In the RBM case, we have the model joint distribution

 P(x, h|\theta) = \frac{1}{Z(\theta)} exp(-E(x, h; \theta)),

and similarly we get the derivative 

 - \frac{\partial}{\partial \theta} \langle log P(x)\rangle_{P_0} = \langle \frac{\partial}{\partial \theta} E(x, h; \theta)\rangle_{P_0(x)P(h|x)} - \langle \frac{\partial}{\partial \theta} E(x; \theta)\rangle_{P(x, h|\theta)}.

However, the expectation is intractable, and in practice we sample the training set \{ x_i\}_{i = 1}^{N} from P_0. In this case we approximate the first term of the derivative by \frac{1}{N} \sum_{i = 1}^{N} \frac{\partial}{\partial \theta} E(x_i, h; \theta), where h equals to, or is sampled from, the conditional distribution P(h|x_i; \theta). For better generalization, we don't want the ML algorithm to minimize the KL-divergence exactly to 0, as P will be the average of Dirac functions

P(x) = \frac{1}{N}\sum_{i=1}^{N}\delta(x - x_i)

which makes the probability be zero at the points other than those in the training set. That's why the approximation of the ML optimum can help to smooth the model distribution.
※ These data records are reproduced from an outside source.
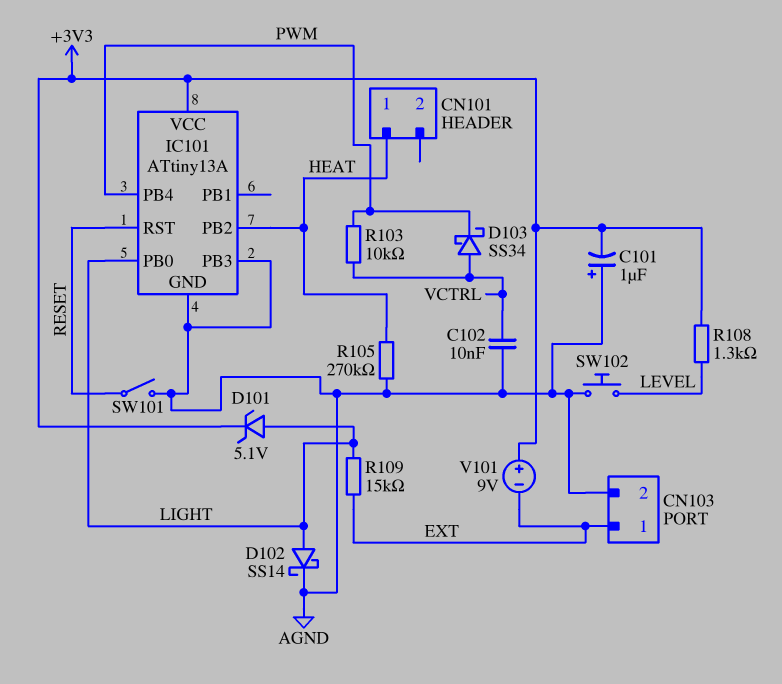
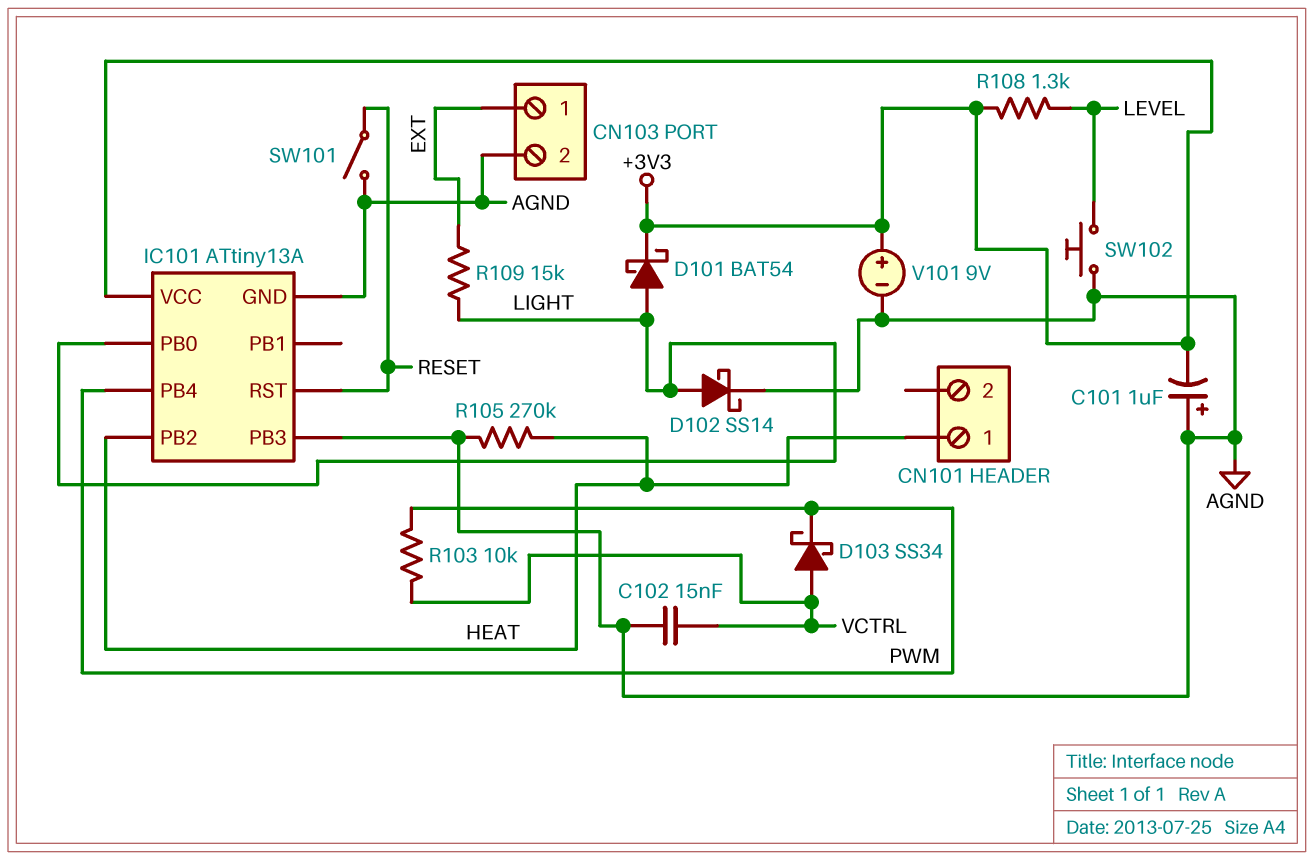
C102: 10nF (AGND, VCTRL) -> 15nF (AGND, VCTRL)
D101: zener 5.1V (A LIGHT, K +3V3) -> schottky BAT54 (A LIGHT, K +3V3)
V101: 9V (plus +3V3, minus EXT) -> 9V (plus +3V3, minus AGND)

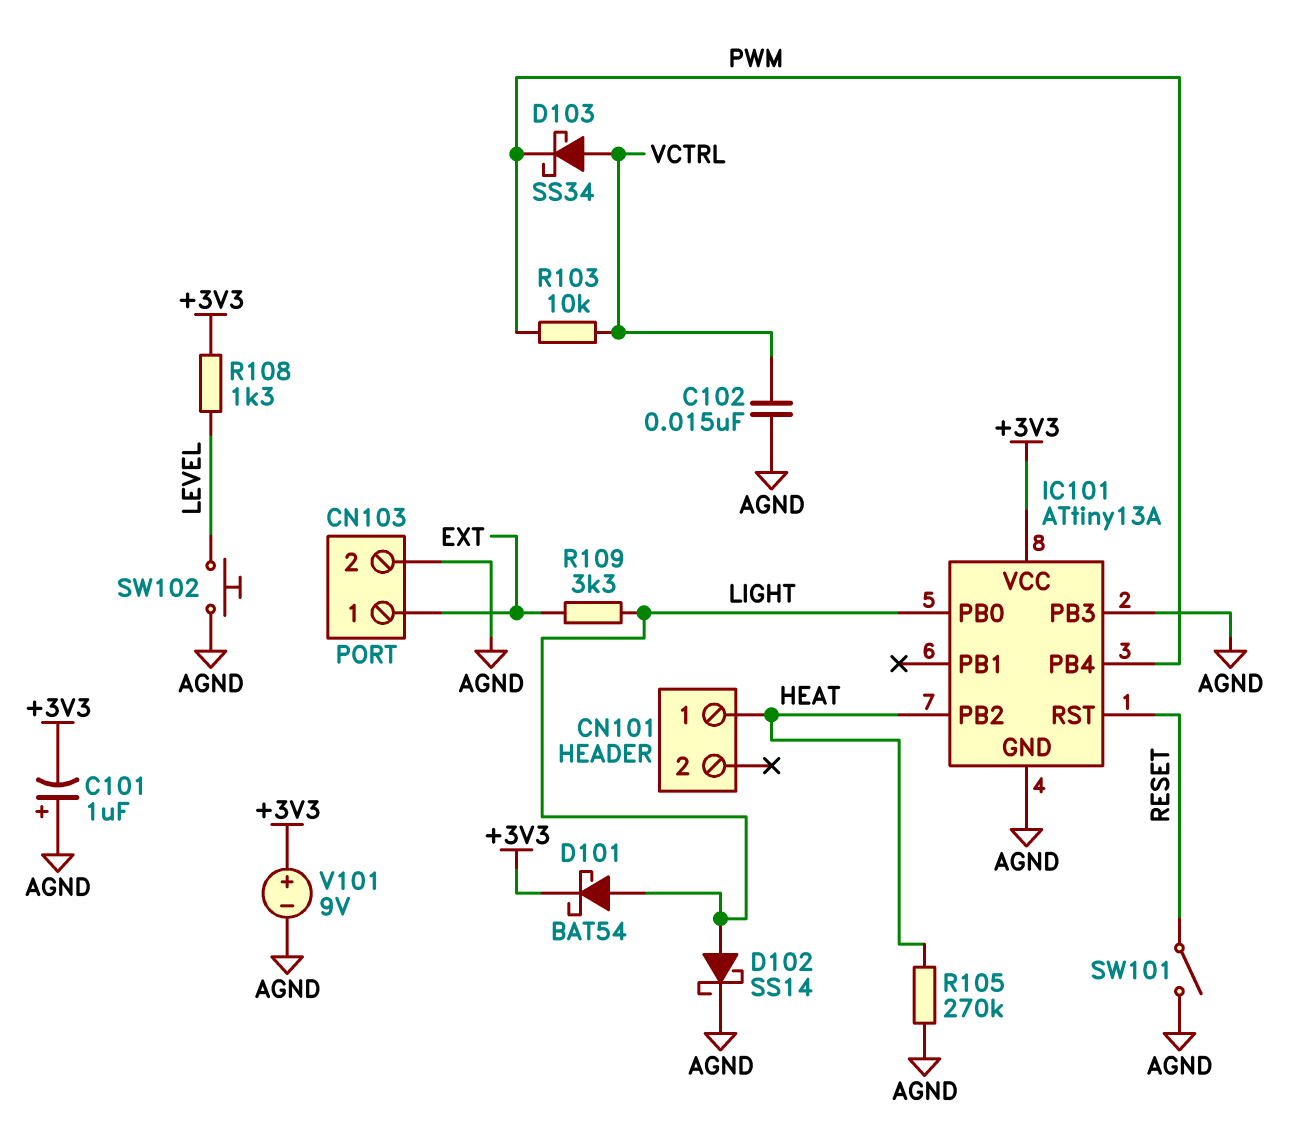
R109: 15k (EXT, LIGHT) -> 3.3k (EXT, LIGHT)

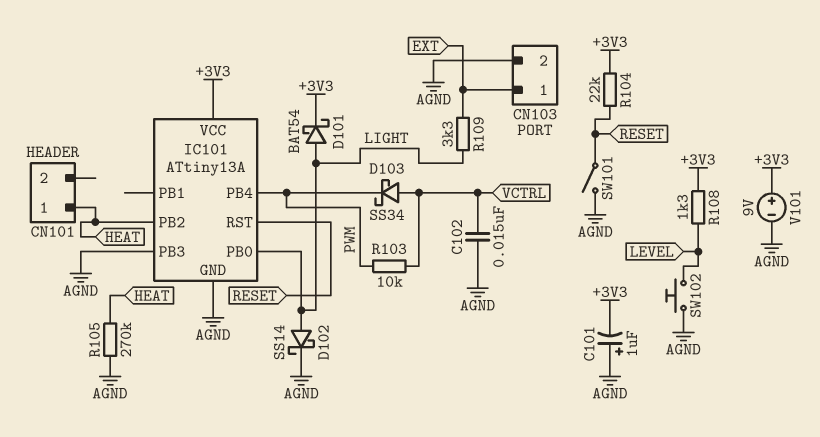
R104: none -> 22k (+3V3, RESET)

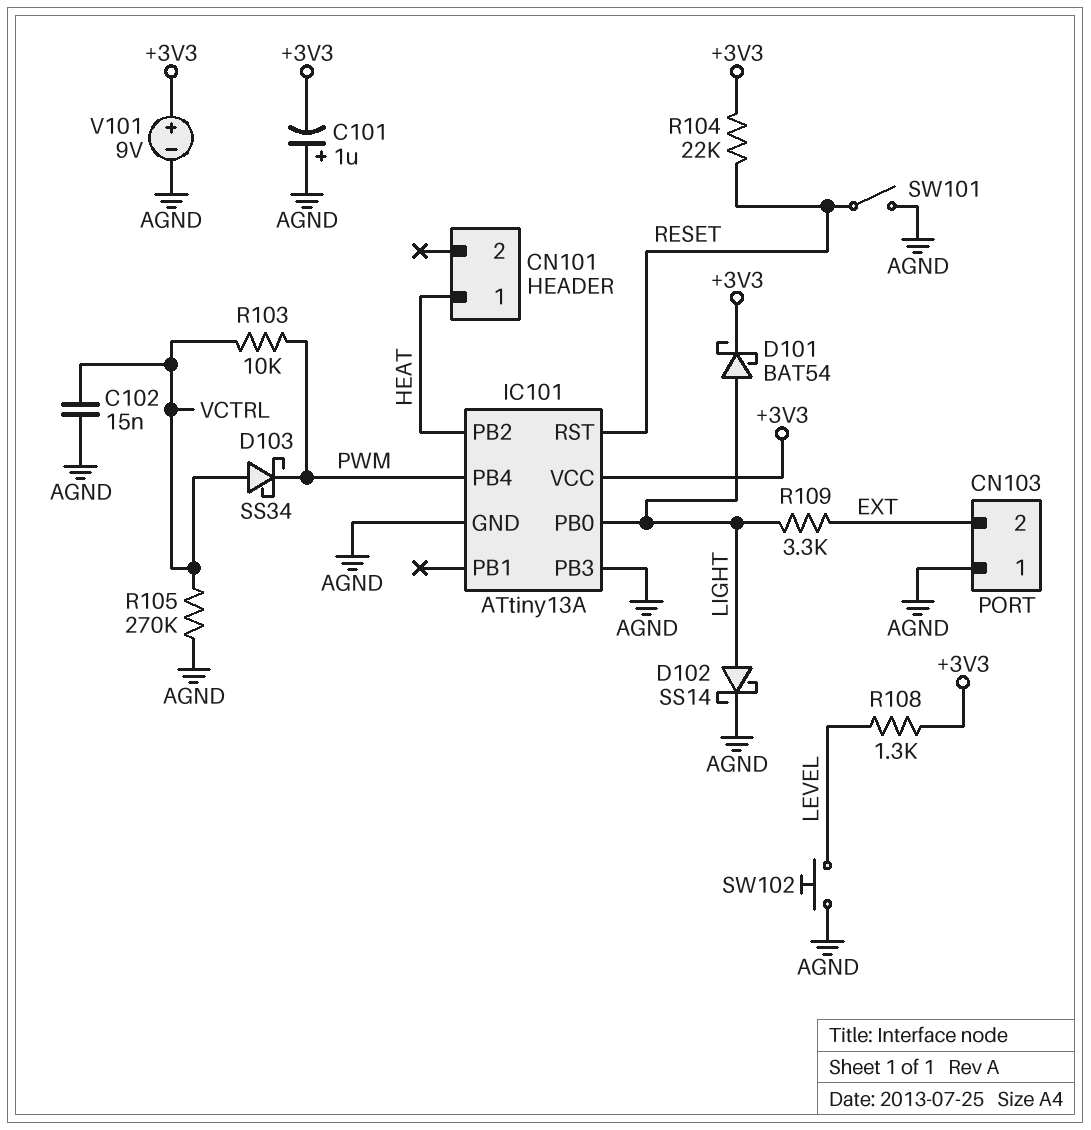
CN103 pin 1: EXT -> AGND
CN103 pin 2: AGND -> EXT
R105: 270k (AGND, HEAT) -> 270k (AGND, VCTRL)

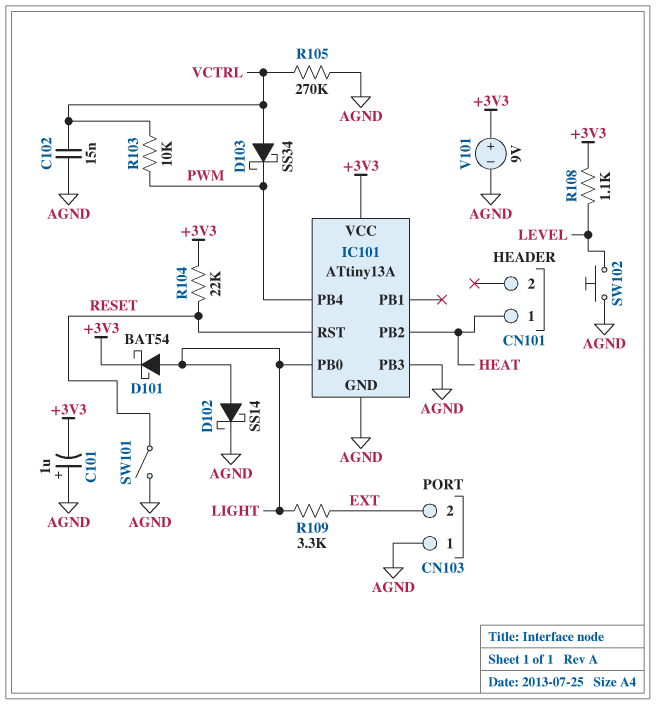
R108: 1.3k (+3V3, LEVEL) -> 1.1k (+3V3, LEVEL)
Also notice that the derivative of the log-likelihood of the RBM contains the expectation of the energy function over both x and h with the joint distribution P(x, h|\theta), which is also intractable. In general we use the samples from some MCMC method, e.g. Gibbs sampling, to approximate that derivative. Without loss of generality we assume \{x, h\} have discrete states and the Markov chain is aperiodic, then consider the sampling conditional probability P(h|x) and P(x|h), the Gibbs chain will converge to the equilibrium distribution P_\infty and P_\infty = P. To specify the statement, consider

P_1(x_2, h_2) = P(h_2|x_2)P(x_2|h_1)P(h_1|x_1)

is the joint distribution we get after 1 full-step sampling from the training data x_1 and P_n(x_{n+1}, h_{n+1}) = P(h_{n+1}| x_{n+1})P(x_{n+1}|h_n), then we have P_t \rightarrow P, t \rightarrow \infty. So that justify the truncating of the Gibbs train after k full-step sampling, and Hinton asserted that experiments showed that k = 1 yielded good training results.

 

References

[1] David J. C. MacKay, Failures of the One-Step Learning Algorithm, 2001.